Pikov Andropov said:
I had closed out 2009 and earlier into several files,
removing those transactions from my active Quicken.

How do I access one of those files without screwing up my
current data?
I don't think you should have any significant concerns about the affect of
accessing one Quicken file on other Quicken files ... especially, if you
make no changes to the file(s) you access directly.

But if you intend those "closed out" files to remain *exactly* as they
were when you created them, you may want to consider not opening them in
Quicken.

When Quicken opens one of its files, it automatically does certain things,
such as processing alerts and scheduled transactions (Reminders).

You can avoid having Quicken modify your "archive" file by "restoring" the
archive to some temporary folder and accessing the data there. The
original archive will remain unchanged when you handle it that way.
 
P

Pikov Andropov

John Pollard has written on 6/14/2011 9:45 AM:
I don't think you should have any significant concerns about the affect of
accessing one Quicken file on other Quicken files ... especially, if you
make no changes to the file(s) you access directly.
When I open a backup file, doesn't it overwrite the file that's current?
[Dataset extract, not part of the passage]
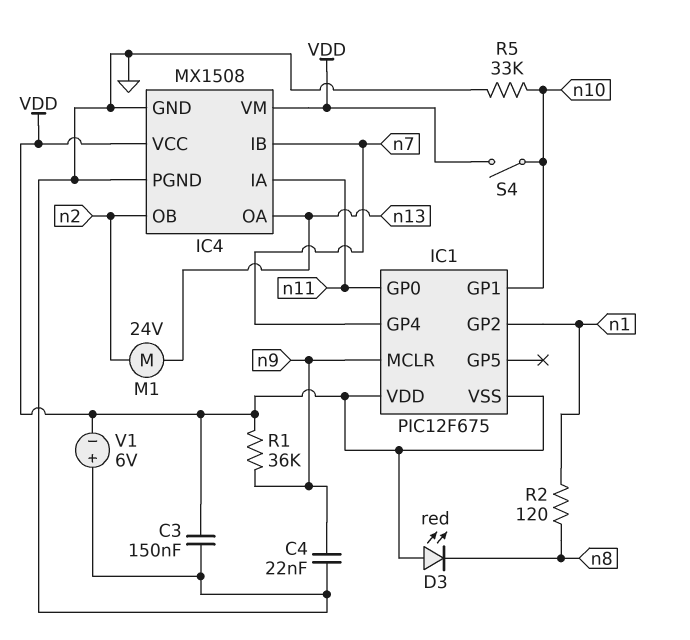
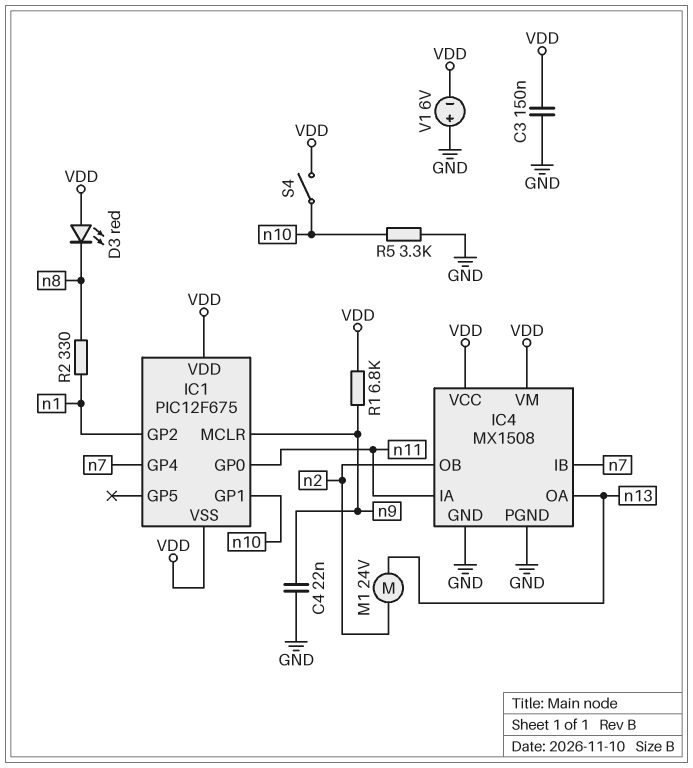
R1: 36k (VDD, n9) -> 6.8k (VDD, n9)
R2: 120 (n1, n8) -> 330 (n1, n8)
R5: 33k (GND, n10) -> 3.3k (GND, n10)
If not, and it is just added to what's current, how do I remove it from
the current file?
But if you intend those "closed out" files to remain *exactly* as they
were when you created them, you may want to consider not opening them in
Quicken.
How would I open them?
You can avoid having Quicken modify your "archive" file by "restoring" the
archive to some temporary folder and accessing the data there. The
original archive will remain unchanged when you handle it that way.
I don't follow you. How do I restore a backup to a temporary folder
without opening it in Quicken?

Thanks.
 
J

John Pollard

Pikov Andropov said:
John Pollard has written on 6/14/2011 9:45 AM:
When I open a backup file, doesn't it overwrite the file
that's current?
No. But you should not "open" backup files.
If not, and it is just added to what's current, how do I
remove it from the current file?
If you "open" a backup file, nothing happens to any other Quicken file.
[Also see above.]
How would I open them?

I don't follow you. How do I restore a backup to a
temporary folder
Don't confuse "open" with "restore".

A "restore" basically copies a Windows "file" (usually a "backup" file)
from one folder to another. In Quicken, if the folder you want to restore
to (to copy to) contains a file of the same name as the backup file, the
restore will over-write the existing file (Quicken will ask before doing
that). If the folder you want to restore to does not contain a file of the
same name as the backup file, the restore will create a new file in that
folder (and you would then have to "open" that restored file).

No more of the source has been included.